Roosenboom became very successful and the good sales of his paintings enabled him to travel a lot. In 1829 he visited Germany and was back in the Netherlands in 1830 working in The Hague. In 1835 he visited Scotland and Devonshire in England. In 1838 he was in Haarlem and in 1843 he was back in The Hague. In 1846 he was in Overveen, in 1847 in Amsterdam, in 1848 in The Hague, in 1852 in Rotterdam, in 1860 in Brussels, in 1862 in Rotterdam, in 1865 in Haarlem, in Westerbork from 1867 to 1869 and 1876–1878, in Kampen in 1872 and finally in Assen in 1878. During this period he moved households more than 15 times. For some time he collaborated with the Belgian animal painter Eugène Joseph Verboeckhoven. He also collaborated with Belgian painters Henri Adolphe Schaep and Ernest Slingeneyer.

In addition to his daughter, his pupils included Fredrik Marinus Kruseman, Cornelis Lieste and Johannes Petrus van Velzen (1816–1853).

==Work==
Roosenboom was a landscape painter and printmaker. Like his master Schelfhout he painted summer landscapes as well as river and beach scenes. He specialized in and became famous for his winter landscapes.

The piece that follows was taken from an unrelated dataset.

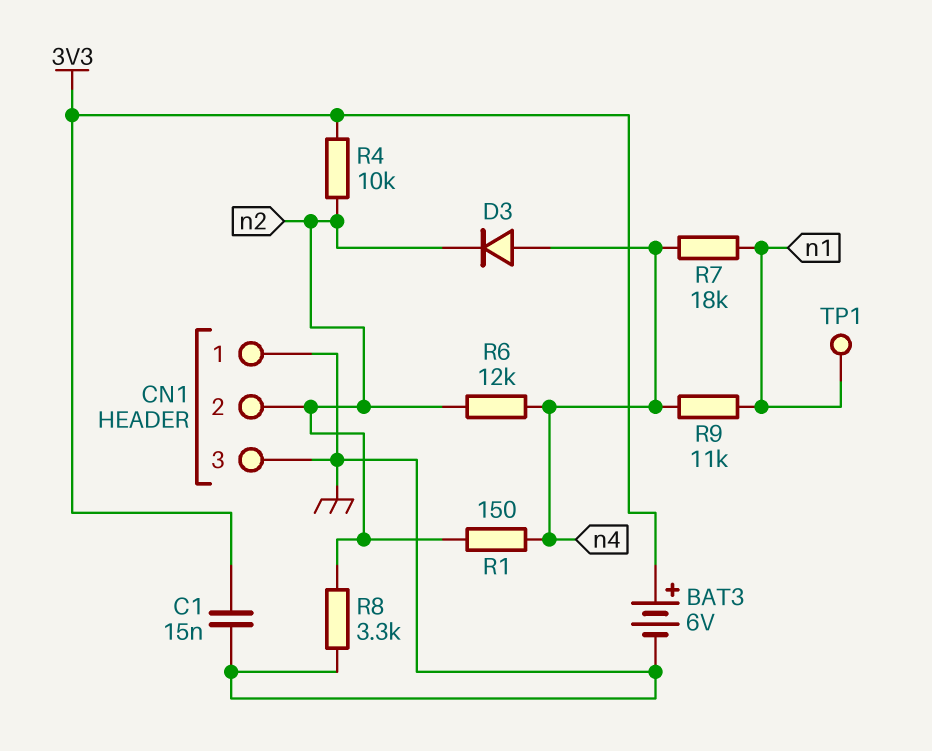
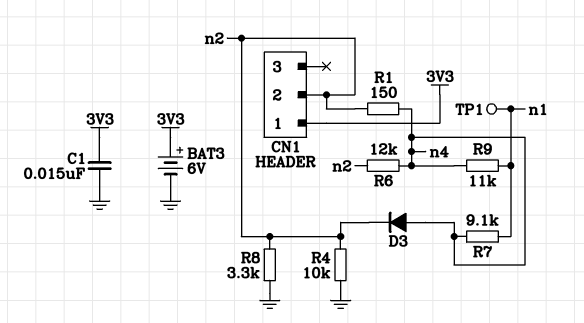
CN1 pin 1: GND -> 3V3
CN1 pin 3: GND -> none
R4: 10k (3V3, n2) -> 10k (GND, n2)
R7: 18k (n1, n4) -> 9.1k (n1, n4)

Schelfhout and Roosenboom's work is situated in the Dutch Romantic movement, which was a reaction to the decline in popularity of Dutch landscape painting. The international Romantic movement, which had swept across Europe, arrived late in The Netherlands. Landscape painting took central stage in Dutch Romanticism and was based mainly on a revaluation of Dutch 17th century landscapes. Started at the end of the 18th century the movement dominated Dutch painting for about 70 years. One of the key figures of this group was Andreas Schelfhout, whom contemporary art critics dubbed "the Claude Lorrain of the Winter Scene".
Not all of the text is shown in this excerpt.